Secondo lo studio alcuni comportamenti della leadership sono percepiti come fondamentali ovunque al mondo mentre invece ci sono alcuni comportamenti la cui percezione è più rilevante o significativa (e fino ad un certo punto attesa) in alcune regioni del mondo.
Tra i tratti universali vengono indicati comportamenti di leadership carismatica o basata su valori, intesa come la passione che un leader trasmette attorno a valori fondanti o la trasmissione di una visione che ‘energizza’ gli altri.

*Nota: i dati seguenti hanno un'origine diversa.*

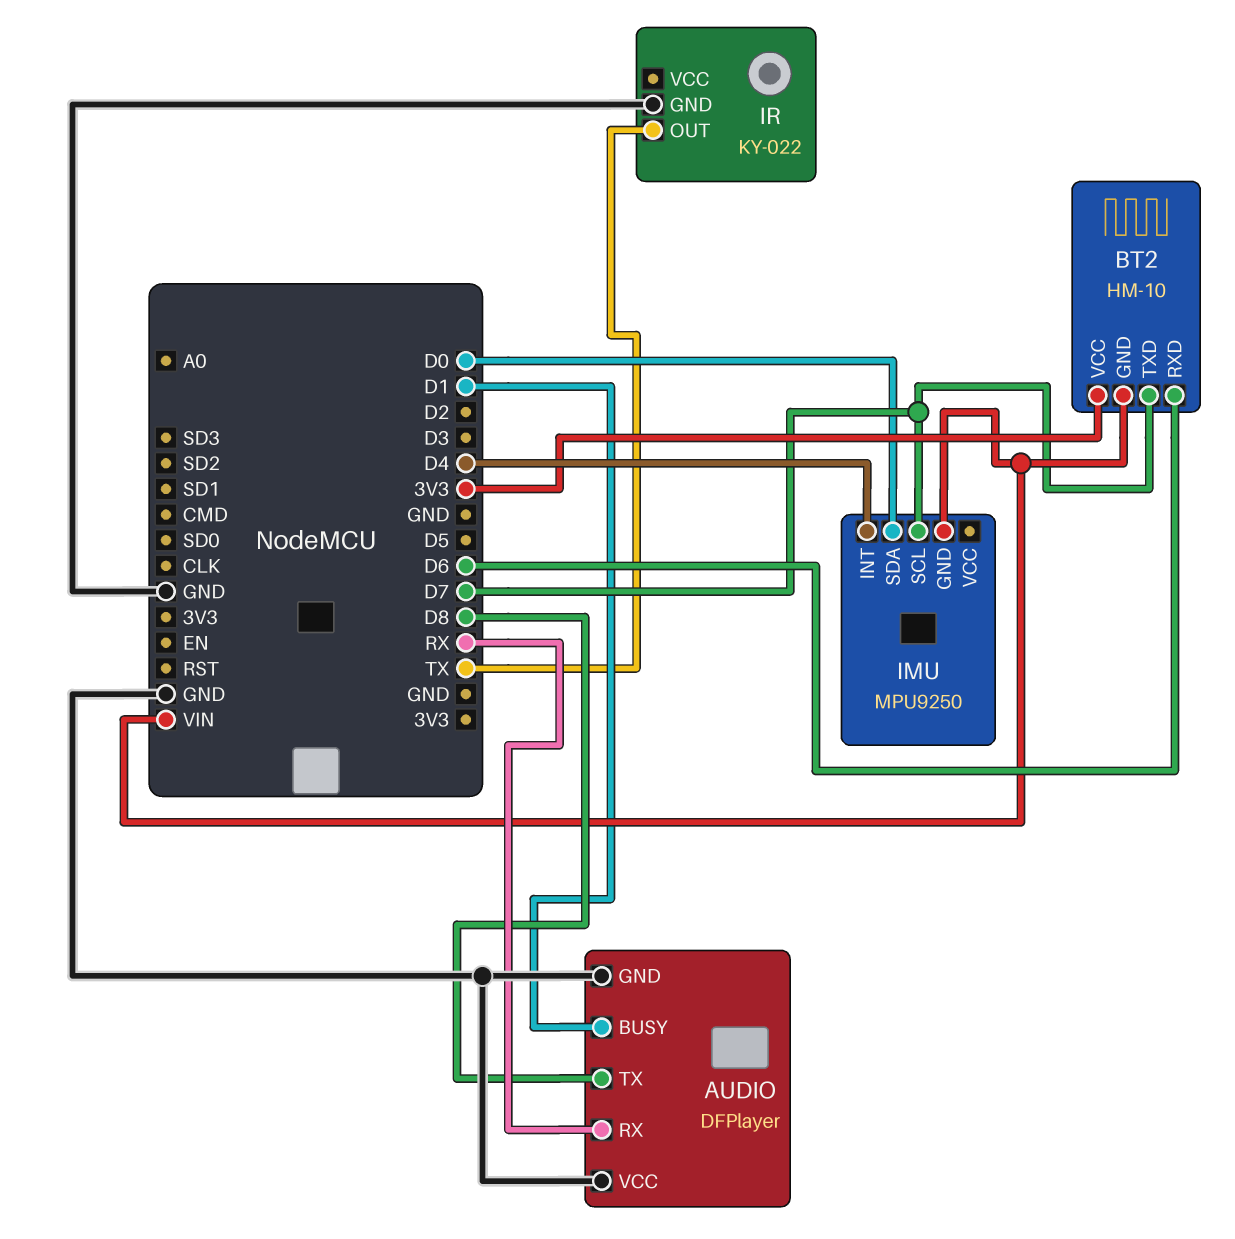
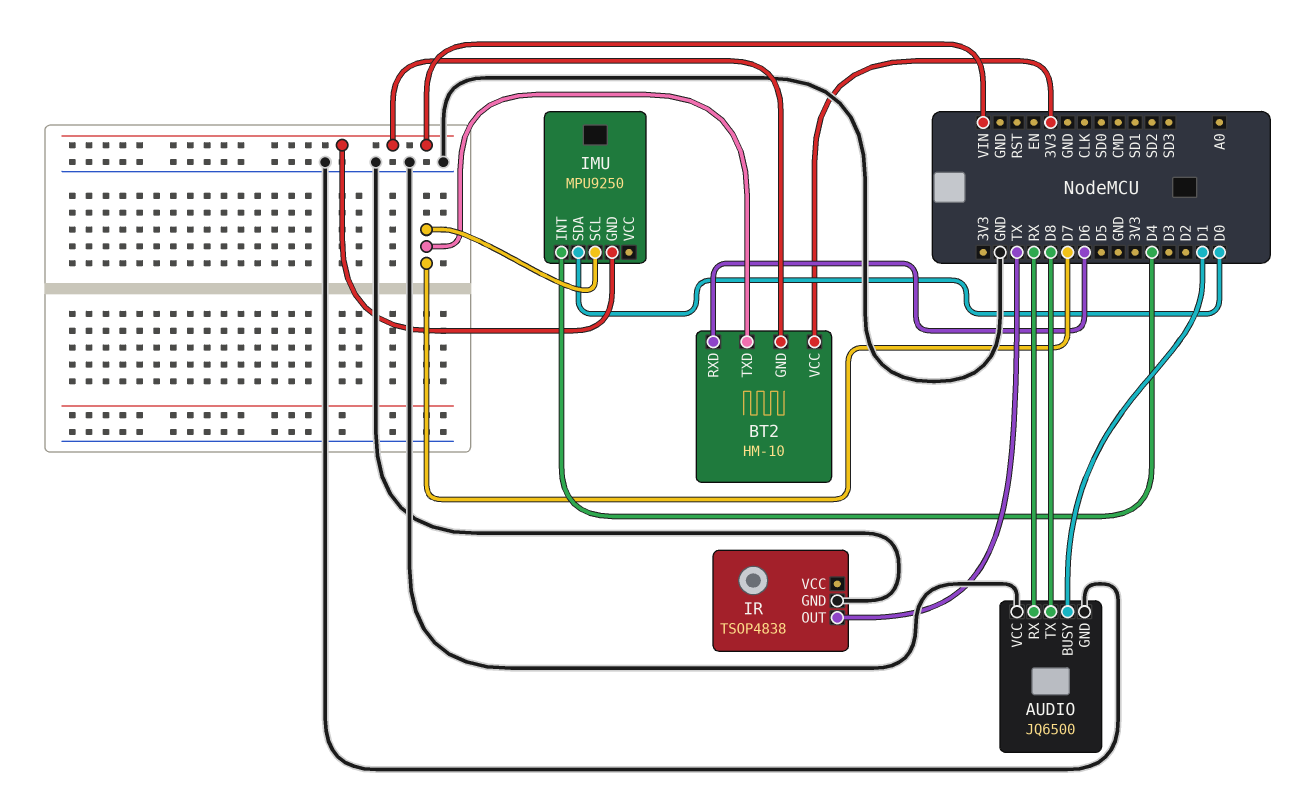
AUDIO: DFPlayer -> JQ6500
IR: KY-022 -> TSOP4838

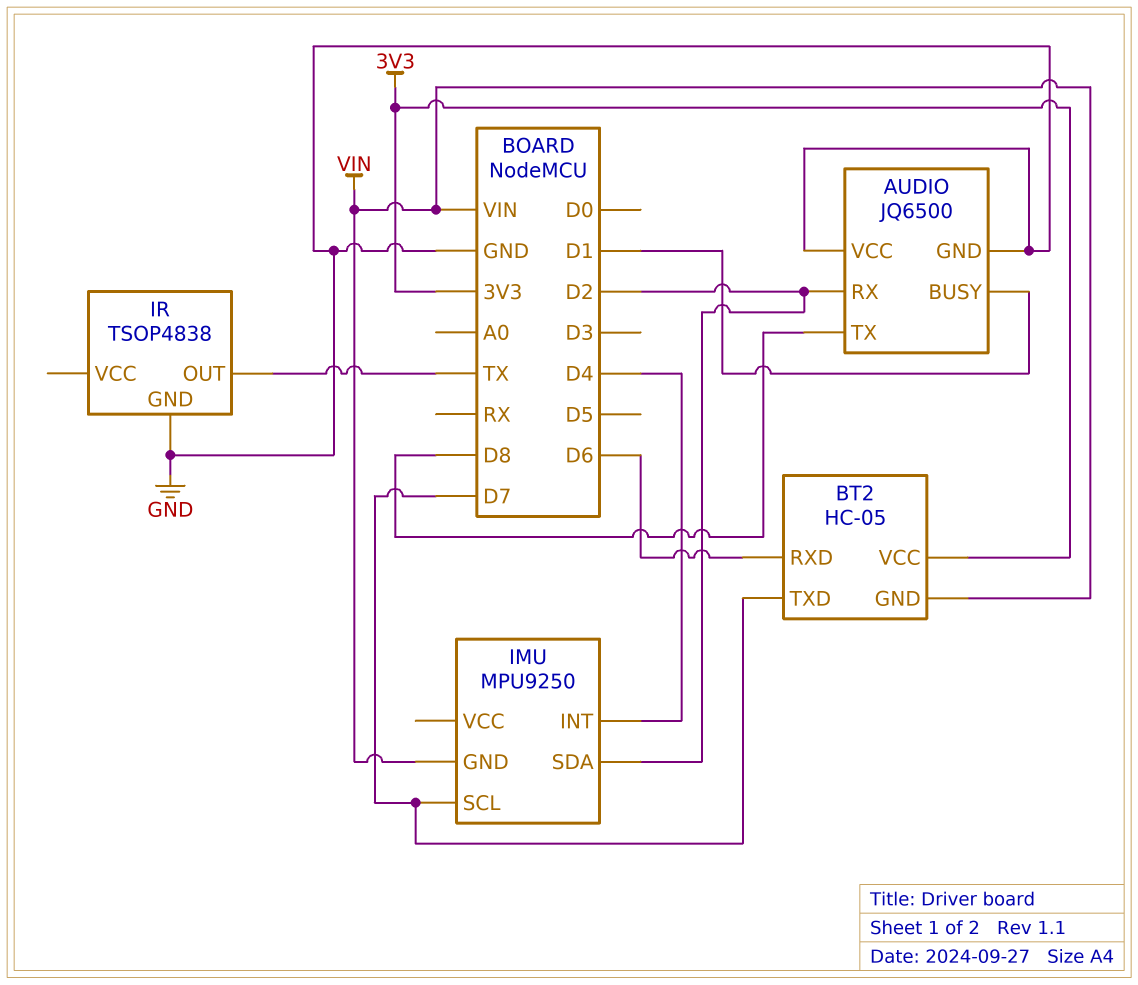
AUDIO pin RX: RX -> D2
BT2: HM-10 -> HC-05
IMU pin SDA: D0 -> D2

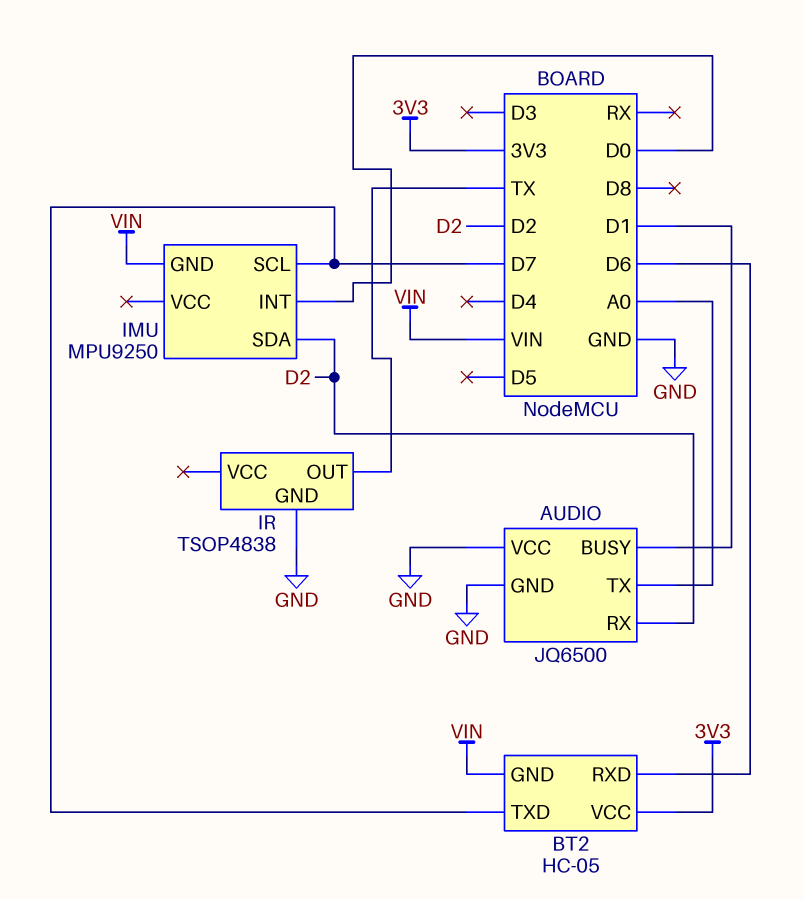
AUDIO pin TX: D8 -> A0
IMU pin INT: D4 -> D0

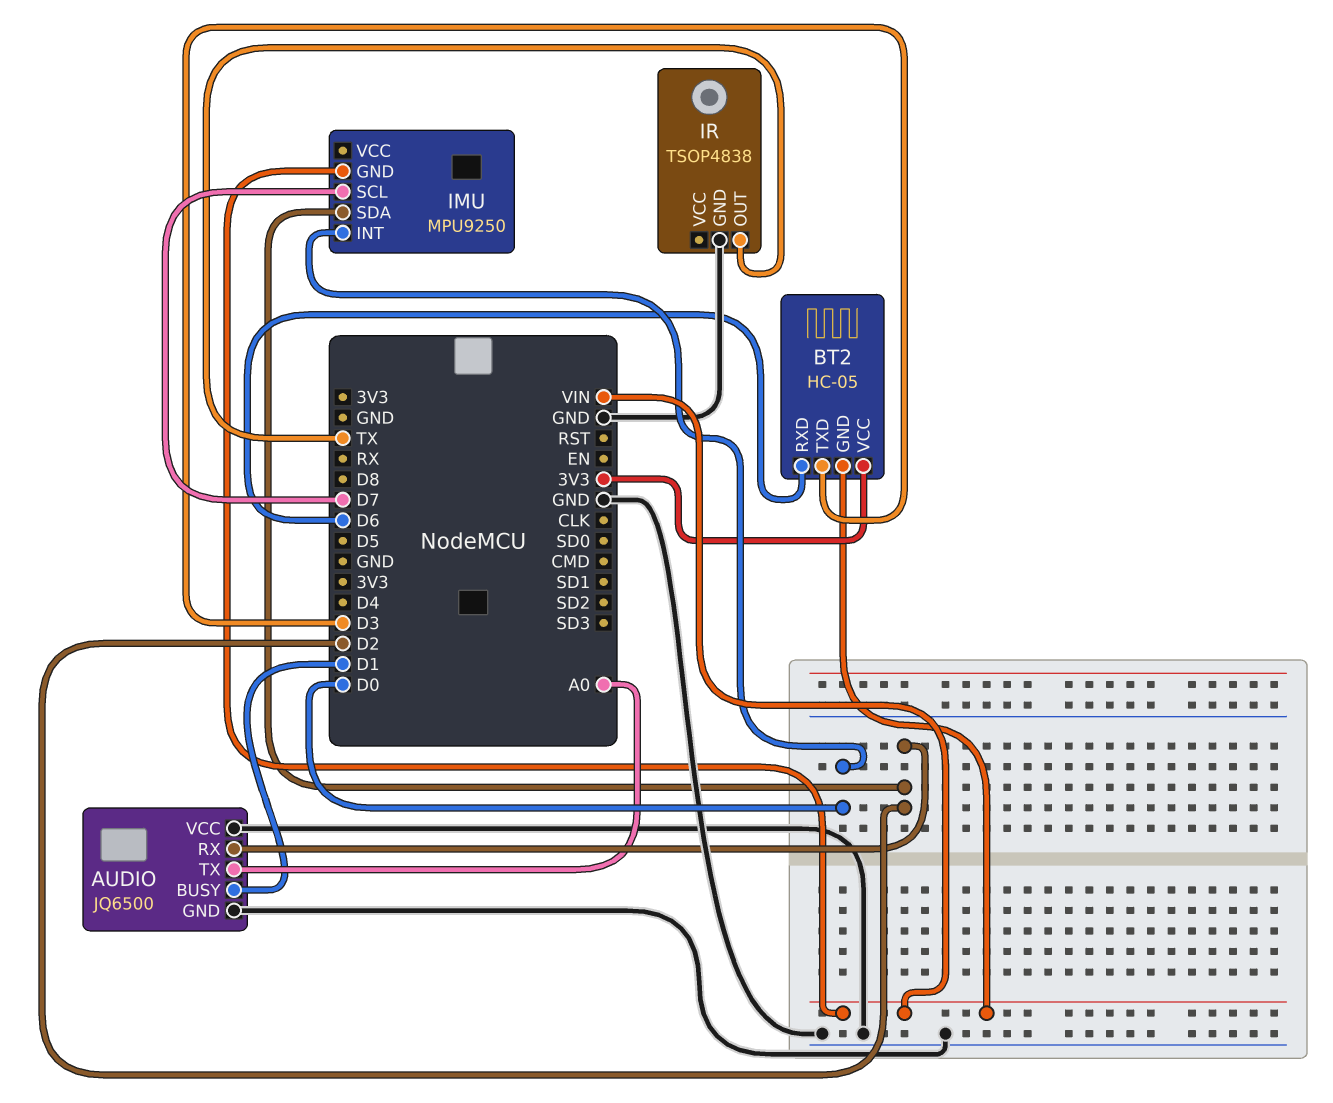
BT2 pin TXD: D7 -> D3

Un altro aspetto universale sembra essere la leadership orientata al team, dove il leader riesce ad instillare la sicurezza di collaborare in un gruppo verso uno scopo comune, agendo come integratore ritenuto competente nel far accadere le cose.

Oltre a questi stili universali GLOBE propone quattro stili di leadership che possono essere percepiti come più o meno rilevanti in alcune regioni del mondo.

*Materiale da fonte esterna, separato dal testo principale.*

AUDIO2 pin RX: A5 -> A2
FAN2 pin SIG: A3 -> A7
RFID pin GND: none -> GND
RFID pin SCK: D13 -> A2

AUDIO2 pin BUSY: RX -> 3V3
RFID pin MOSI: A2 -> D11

La leadership partecipativa, intesa come lo stile di gestione che stimola agli altri ad avere un loro punto di vista nella presa di decisioni, sottolinea l’importanza della delega e dell’uguaglianza tra le persone, è secondo GLOBE un tratto significativo tra le culture anglosassoni.
La leadership umanitaria invece, rappresentata da uno stile di gestione focalizzato al benessere delle persone, dove il leader è un supporto per gli altri, premuroso, compassionevole e generoso, è una caratteristica vicina alle culture subsahariane e in alcuni paesi asiatici.
La leadership auto-protettiva rappresenta invece situazioni dove il leader rimarca comportamenti volti a proteggere sé stesso e il suo gruppo, facendo leva sulle differenze di status e usando procedure per garantire gli sforzi di tutti; questo stile di leadership è considerato come più significativo in varie regioni dell’Asia.
Infine si parla di uno stile di leadership autonomo, uno dei più discussi nello studio per la sua ambivalenza, che si manifesta così: un approccio alla gestione percepito nelle sue manifestazione più estreme come auto riferito, indipendente, individualistico e che secondo alcuni risultati si manifesta più frequentemente nelle regioni dell’Est Europa.

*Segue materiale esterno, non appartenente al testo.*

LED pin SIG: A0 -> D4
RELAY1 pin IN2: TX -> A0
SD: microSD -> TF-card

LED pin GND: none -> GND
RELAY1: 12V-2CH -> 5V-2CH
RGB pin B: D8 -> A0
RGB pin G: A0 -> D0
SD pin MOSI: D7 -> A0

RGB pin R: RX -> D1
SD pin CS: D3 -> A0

Con tutte le cautele del caso, possiamo concludere che GLOBE propone un suggerimento importante, che ci ricorda non solo che la leadership efficace è situazionale, ma che è anche profondamente influenzata dalle norme culturali e organizzative che sono alla base delle attese di coloro che saranno guidati.

La base di un coaching cross-culturale deve comprendere l’impatto che i propri comportamenti avranno nelle persone da gestire. In campi internazionali l’efficacia di un manager dipende anche dalla sua comprensione di indizi culturali e l’analisi di questi devono essere alla base di un percorso di coaching per i futuri leader internazionali.

Riccardo, il protagonista della storia, avrebbe dovuto capire che il ruolo atteso dal suo team era sì che fosse carismatico e indirizzato al lavoro in gruppo, ma senza dimenticare che ci si aspettava il suo supporto e la sua guida, poiché era visto come colui che decide e non poteva ‘perdere la faccia’ davanti ai suoi interlocutori. Probabilmente le idee e i contributi che lui si aspettava dai suoi collaboratori avrebbe dovuto chiederli in un altro modo!